Repair costs vary throughout the country. Angi advises that appliance repairs generally run around $100 to $250, but this figure does not include parts.
When considering replacement costs, don’t forget to factor in installation costs.
How long will your appliances last?
Estimates vary, but in general, here’s how long you can expect your appliances to last.

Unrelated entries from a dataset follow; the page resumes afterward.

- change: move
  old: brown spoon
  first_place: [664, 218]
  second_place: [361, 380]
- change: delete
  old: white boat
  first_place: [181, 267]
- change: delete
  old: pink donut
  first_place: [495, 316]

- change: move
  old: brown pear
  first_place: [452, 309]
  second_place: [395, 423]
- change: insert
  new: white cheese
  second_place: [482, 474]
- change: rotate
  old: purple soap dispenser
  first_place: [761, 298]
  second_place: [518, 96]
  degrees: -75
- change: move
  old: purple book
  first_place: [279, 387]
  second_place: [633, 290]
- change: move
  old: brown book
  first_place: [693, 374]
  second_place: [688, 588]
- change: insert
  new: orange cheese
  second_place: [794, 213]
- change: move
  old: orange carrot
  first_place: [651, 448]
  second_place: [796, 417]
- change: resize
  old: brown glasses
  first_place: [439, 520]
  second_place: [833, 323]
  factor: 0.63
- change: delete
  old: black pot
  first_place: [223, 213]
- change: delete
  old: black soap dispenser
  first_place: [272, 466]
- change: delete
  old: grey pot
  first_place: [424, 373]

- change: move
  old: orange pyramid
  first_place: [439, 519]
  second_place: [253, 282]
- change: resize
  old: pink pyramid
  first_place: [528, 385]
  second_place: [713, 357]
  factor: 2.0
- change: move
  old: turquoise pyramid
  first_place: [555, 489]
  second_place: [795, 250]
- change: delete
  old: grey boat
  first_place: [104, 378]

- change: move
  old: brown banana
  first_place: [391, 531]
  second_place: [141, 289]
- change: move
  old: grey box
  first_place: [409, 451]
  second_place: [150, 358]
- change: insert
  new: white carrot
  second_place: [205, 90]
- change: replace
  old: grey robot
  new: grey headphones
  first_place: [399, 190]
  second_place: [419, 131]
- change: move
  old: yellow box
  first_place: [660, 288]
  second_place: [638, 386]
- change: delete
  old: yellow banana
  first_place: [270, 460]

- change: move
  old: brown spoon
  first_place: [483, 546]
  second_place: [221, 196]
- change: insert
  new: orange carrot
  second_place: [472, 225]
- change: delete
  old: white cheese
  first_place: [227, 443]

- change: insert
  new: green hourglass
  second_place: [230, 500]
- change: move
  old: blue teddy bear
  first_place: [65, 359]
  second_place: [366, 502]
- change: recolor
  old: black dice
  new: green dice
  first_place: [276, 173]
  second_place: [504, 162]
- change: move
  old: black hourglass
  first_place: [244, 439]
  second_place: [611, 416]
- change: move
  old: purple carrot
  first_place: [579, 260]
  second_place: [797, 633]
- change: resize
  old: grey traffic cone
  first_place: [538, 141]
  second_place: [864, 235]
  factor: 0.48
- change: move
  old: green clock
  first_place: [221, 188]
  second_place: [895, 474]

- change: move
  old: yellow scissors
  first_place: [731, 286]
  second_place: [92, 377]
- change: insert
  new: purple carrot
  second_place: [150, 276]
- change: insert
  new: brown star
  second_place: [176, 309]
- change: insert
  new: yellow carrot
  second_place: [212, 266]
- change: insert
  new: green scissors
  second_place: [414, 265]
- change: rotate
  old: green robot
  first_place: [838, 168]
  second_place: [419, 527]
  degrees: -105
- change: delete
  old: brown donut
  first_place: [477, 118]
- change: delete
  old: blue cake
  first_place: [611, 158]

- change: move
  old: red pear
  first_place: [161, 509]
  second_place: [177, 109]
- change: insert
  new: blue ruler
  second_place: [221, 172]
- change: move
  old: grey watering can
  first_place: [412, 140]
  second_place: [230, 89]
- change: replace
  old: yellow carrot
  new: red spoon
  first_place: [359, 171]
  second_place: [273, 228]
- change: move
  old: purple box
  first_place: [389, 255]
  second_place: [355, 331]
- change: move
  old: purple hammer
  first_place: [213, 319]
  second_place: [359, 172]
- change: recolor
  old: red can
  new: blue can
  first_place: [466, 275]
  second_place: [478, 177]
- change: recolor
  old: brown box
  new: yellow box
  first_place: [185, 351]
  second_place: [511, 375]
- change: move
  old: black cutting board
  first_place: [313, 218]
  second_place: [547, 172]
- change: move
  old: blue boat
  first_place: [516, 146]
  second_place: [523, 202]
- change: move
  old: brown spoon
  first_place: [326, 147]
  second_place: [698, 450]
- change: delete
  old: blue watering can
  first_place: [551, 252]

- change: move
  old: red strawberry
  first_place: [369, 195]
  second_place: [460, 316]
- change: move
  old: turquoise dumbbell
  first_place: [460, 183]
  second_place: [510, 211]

Dishwashers: Around 10 years.
Disposals: 12 years.
Clothes Washers: 5 to 15 years.
Clothes Dryers: 13 years.
Microwaves: 9 years.
Electric ranges: 13 to 15 years.
Gas ranges: 14 to 17 years.
Refrigerators: Around 13 years.
DIY repairs for a broken appliance
If you determine it makes sense to repair the appliance, you might be able to do the work yourself. Consider your skill level and the complexity of the project. Consult your owner’s manual as well as YouTube videos for guidance. (If you’ve misplaced the paper manual, you can generally find appliance manuals online by searching “manual” along with the appliance’s brand name and its model number.) Be sure to cut the electric power to the appliance before beginning work.
Even if a repair will be inexpensive, you might want to replace an appliance that’s at the end of its useful life. That way you’ll avoid having your refrigerator die just as party guests arrive. The new appliance will also probably run more efficiently than the one it replaces.
Keep in mind that if you choose to replace an appliance, the new one may not fit in the location of the previous model. If that’s the case, there may be an additional expense to adapt your space.